Thirty-day readmission rates for bariatric surgery patients can be reduced by implementing a series of quality improvement efforts, according to recent research. Some of the top performers in the study more than doubled the average readmission reduction.
The American Society for Metabolic and Bariatric Surgery (ASMBS) and The Obesity Society (TOS) reported recently on research presented at the groups’ annual meeting and highlighted a study led by John M. Morton, MD, director of bariatric surgery at Stanford Hospital & Clinics in California. The study involved the Decreasing Readmissions through Opportunities Provided (DROP) program, part of the Metabolic and Bariatric Surgery Accreditation and Quality Improvement Program (MBSAQIP), a joint program of the American College of Surgeons (ACS) and the ASMBS.

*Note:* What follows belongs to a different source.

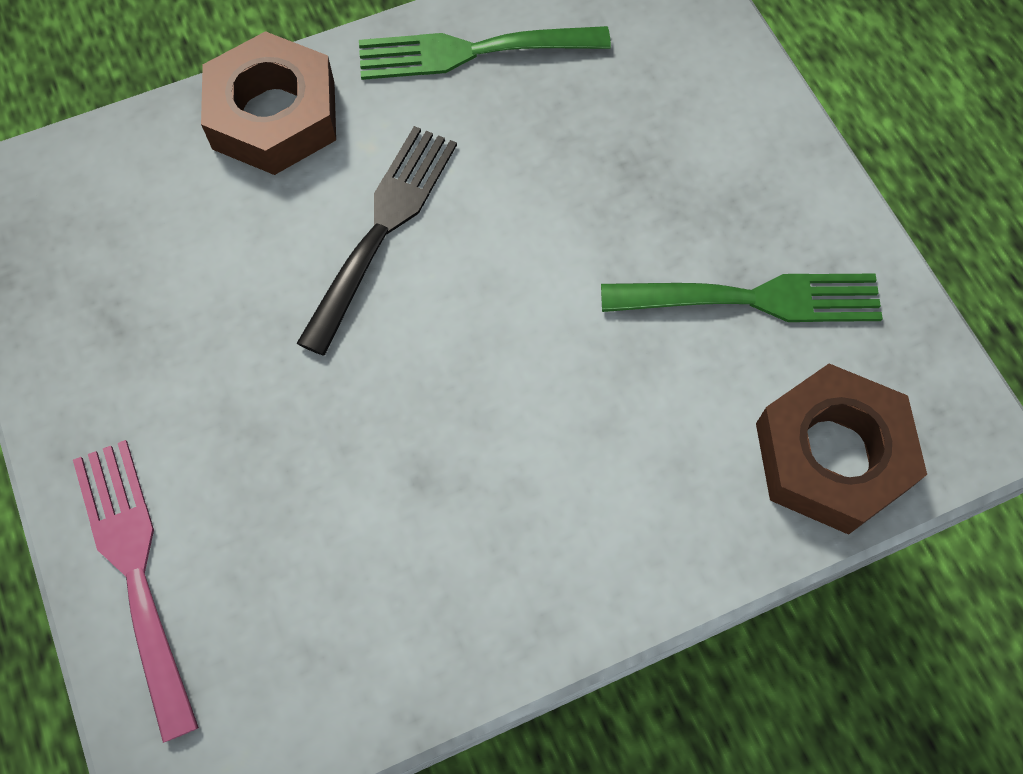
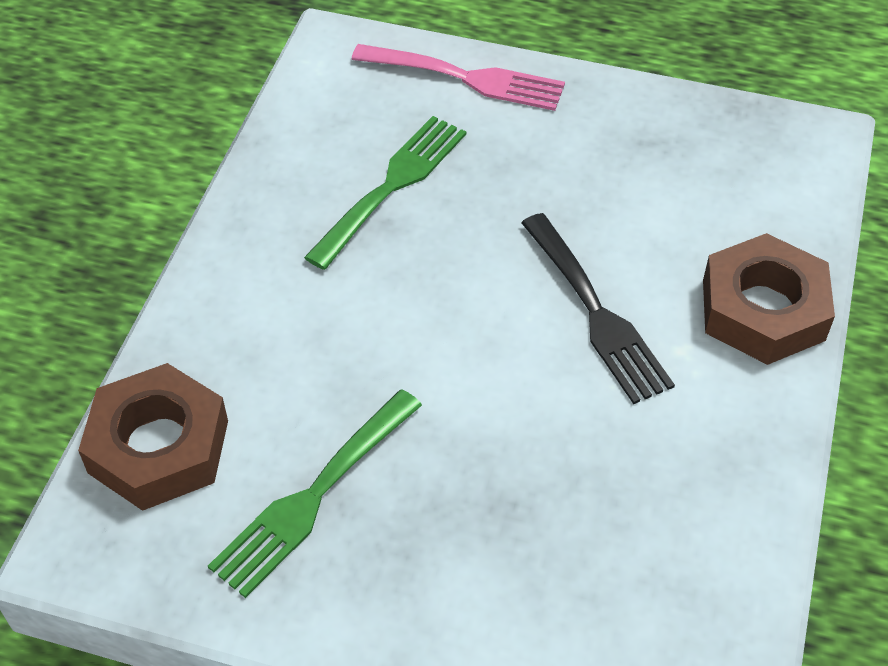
camera: 130 degrees right, 15 degrees down
(473, 51) = (724, 478): green fork -> green fork (391, 187)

A significant portion of bariatric surgery readmissions are preventable, stemming from issues such as nausea and vomiting, or nutritional problems including electrolyte depletion, ASMBS reports. DROP was implemented at 128 facilities performing bariatric surgery that in the prior year had an average readmission rate of 4.79%. Six months later, the readmission rates dropped an average of 14%, but the top performers in the study saw reductions of 32%.
The DROP program focuses on quality improvement measures that address the most common causes of bariatric readmissions with improved nutrition counseling, discharge processes, psychological therapy, and other methods.